La Huella - Eva Chiara Trevisan

[ENG] Traces of a Practice

Working with painting and installation, artist Eva Chiara Trevisan observes, dialogues and collaborates with the physical matter, aiming to unveil a non-place[i].
The longing for this non-place stems from the emotion that the artist felt at the age of 8, when she first approached Picasso’s Guernica at the Reina Sofia Museum in Madrid.
The huge contrast of the monumentality of Picasso’s work with the emptiness of the exhibition space, was an invitation to explore one’s inner emotional dimension[ii]
Holding on to this feeling, Trevisan’s early works - such as Intimità n. 1 (2017) - act as a Proust’smadeleine[iii] which can only be tasted through the eyes.
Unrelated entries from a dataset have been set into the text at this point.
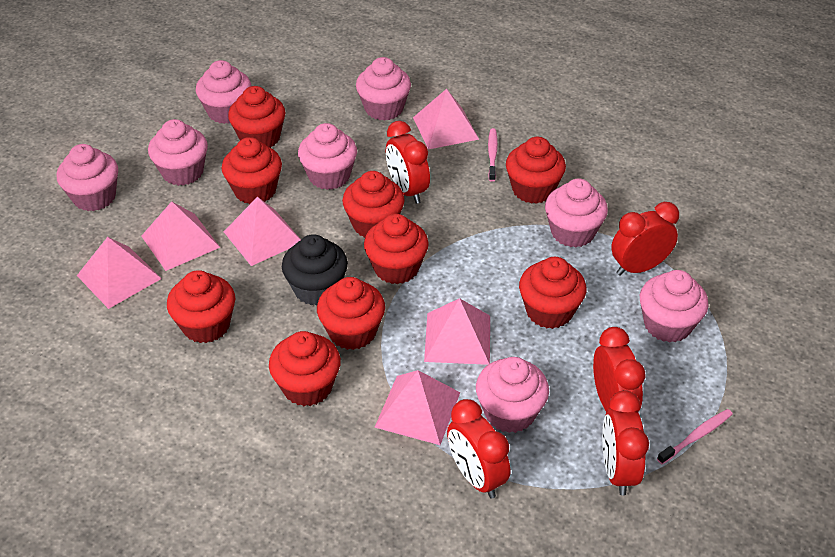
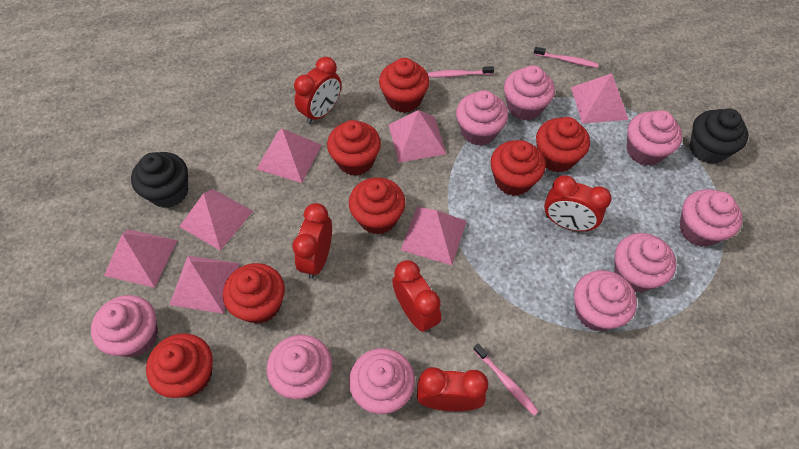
black cupcake: 1 -> 2
pink cupcake: 8 -> 9
pink pyramid: 6 -> 7
pink toothbrush: 2 -> 3
red cupcake: 9 -> 7

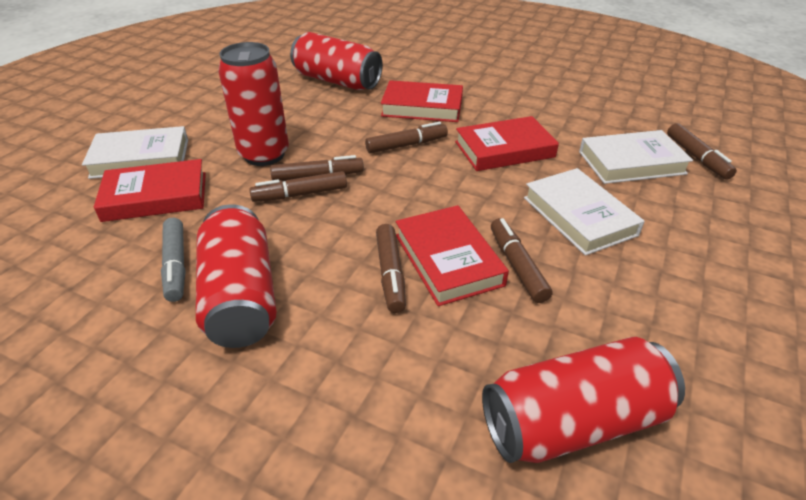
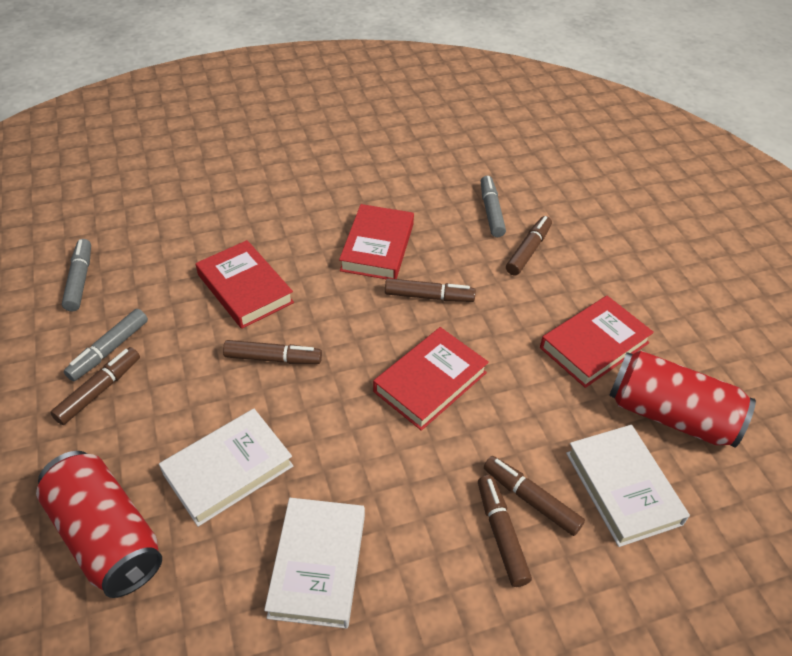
grey marker: 1 -> 3
red can: 4 -> 2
Whilst contemplating the intimacy of one’s own thoughts, memories and feelings, the artist invites the viewer to immerse themselves into the tranquillity of a space which is defined only by the physical boundaries on the paper.

In parallel with her studies on the Alchemical processes, Trevisan’s artistic practice has evolved throughout the years in a coherent and methodical manner. The forms, colours, and compositions found in her work have transmuted, changing the object into something else. This process is visible in Ciò che permane (2019): revealing the inner and hidden depths that lie beneath a two-dimensional object’s appearance. The space of the painting extends up to the outside of its own physical boundaries, disclosing something that would otherwise be immaterial. 
Similarly, in Stola (2021) the process of layering coats of paint on top of each other - complicit with the passing of time – changes not only the matter’s essence, but also its appearance. Manifesting itself in a sculptural form, the materials become the support of the work itself, questioning its own composition.

 The idea of physical and emotional fragility culminates in Quizás (2019); an installation work composed of over a thousand concave shapes made of paraffin, where the concept of hollowed objects is an analogy for vessels of memories. These voids are filled with childhood memories, family stories and secrets which perhaps(‘quizás’ in Spanish) will resurface. 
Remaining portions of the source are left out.